Dr. Guy Goodwin: Only to say, I mean obviously aware of this. I mean it’s a relatively small study in Australia, 72 patients as I recall, but yet to acknowledge that that was published yesterday and something that we will dig into more.
Sumant Kulkarni: Correct. Do the logistical hurdles in the U.S. That are leading to the slight delay contribute to a meaningful change in the financial outlay required for 005 and 006?
Mary-Rose Hughes: That’s a great question. So no, I mean clearly we’ve made some additional investments and we think it’s important to do that. But not a material change. We still have runway into 2025.
Operator: Our next question comes from Jason McCarthy with Maxim Group. Your line is open.
Jason McCarthy: Hey, guys. This is Michael Okunewitch on the line. Thank you for taking my questions today. So I guess to start off, I’d just like to ask, are you using a more rigorous verification of the TRD diagnosis compared to the Phase IIb? And if so, what is the reason? Does this have to do with greater public awareness of psychedelics and their efficacy? Or just a factor of a larger U.S. portion for the study?
Kabir Nath: So no, we’re not it is exactly the same inclusion criteria. It is the same population. It is as I said in answer to an earlier question. I mean partly it is the fact that this is 100% U.S. and also I do think the nature of the arms of the study this being true placebo as opposed to both 001 and 006 that have three doses of active drug, I think that also is a contributing factor.
Jason McCarthy: All right. And then just one more for me. I just wanted to see how closely you would be watching the Lykos NDA process and potential subsequent approval. Is there anything in particular that you’re looking for on the commercial reimbursement side that may help to inform your strategy for COMP360?
Kabir Nath: So yes, we will clearly be observing the regulatory process for Lykos very closely. We wish them well and I think it’s clearly premature to see how they’re thinking through commercial reimbursement. But obviously, we recognize that there will be lessons from that progress both through the regulatory and commercial basis for us.
Operator: Our next question comes from Elemer Piros with Rodman & Renshaw.
Elemer Piros: I don’t have a question related to the delay, but I have a question about the anxiety indication was mentioned that you are not focusing on it necessarily. But would you be interested in licensing COMP360 to indications that are potentially of no interest to you?
Kabir Nath: That’s an interesting question. What I will say is, in general, split indications are enormously challenging in my experience. If you could particularly if you can’t clearly identify a very different dosing paradigm and so on. So that’s not something we have given any great consideration to. Clearly, if somebody comes with a very compelling proposal, we would listen to it. But it’s not in general, it’s pretty hard with a single molecule in my experience.

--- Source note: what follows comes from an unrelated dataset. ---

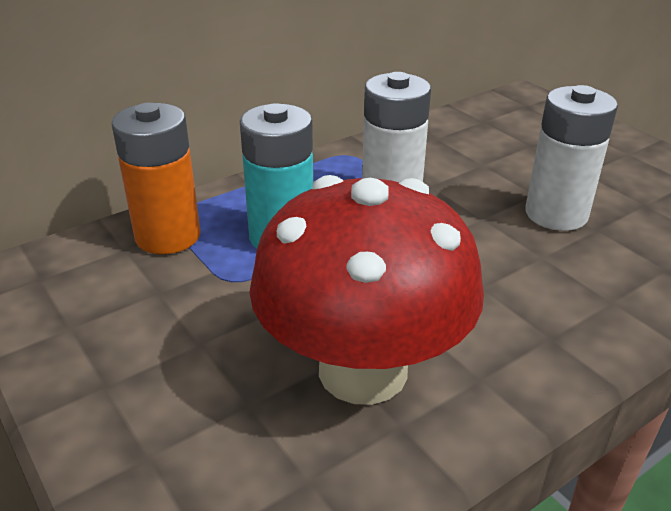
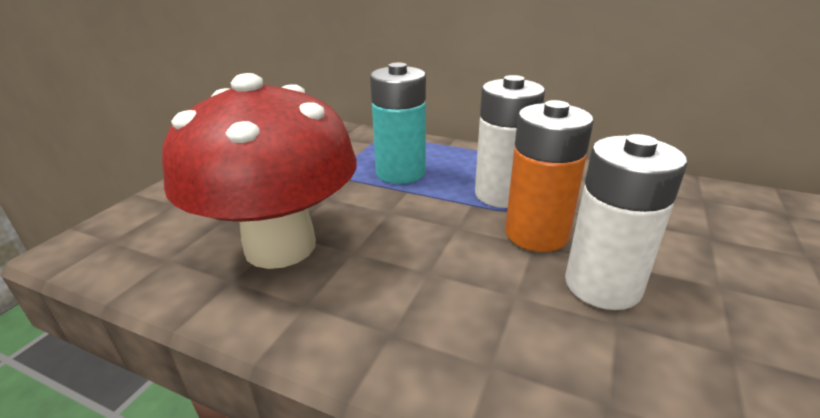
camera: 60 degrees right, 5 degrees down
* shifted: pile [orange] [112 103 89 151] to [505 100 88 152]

Operator: Thank you. There are no further questions at this time. I’d like to hand the call back over to management for any closing remarks.
A – Kabir Nath: Thanks, everyone, for joining. In conclusion, let me just say, again, our guidance for the overall timing of our Phase II program in TRD is unchanged. We are acknowledging and giving guidance around a slight delay into Q4 2024 for top line data from 005, but our overall guidance remains unchanged. We continue to be very focused on execution in TRD. And also as we said, continuing to think about which other indications of interest would be the most compelling places to take COMP360 there. So thank you very much everyone. Thank you for your time and attention today. Thank you for your participation.
Operator: This concludes your conference call for today. [Operator Closing Remarks].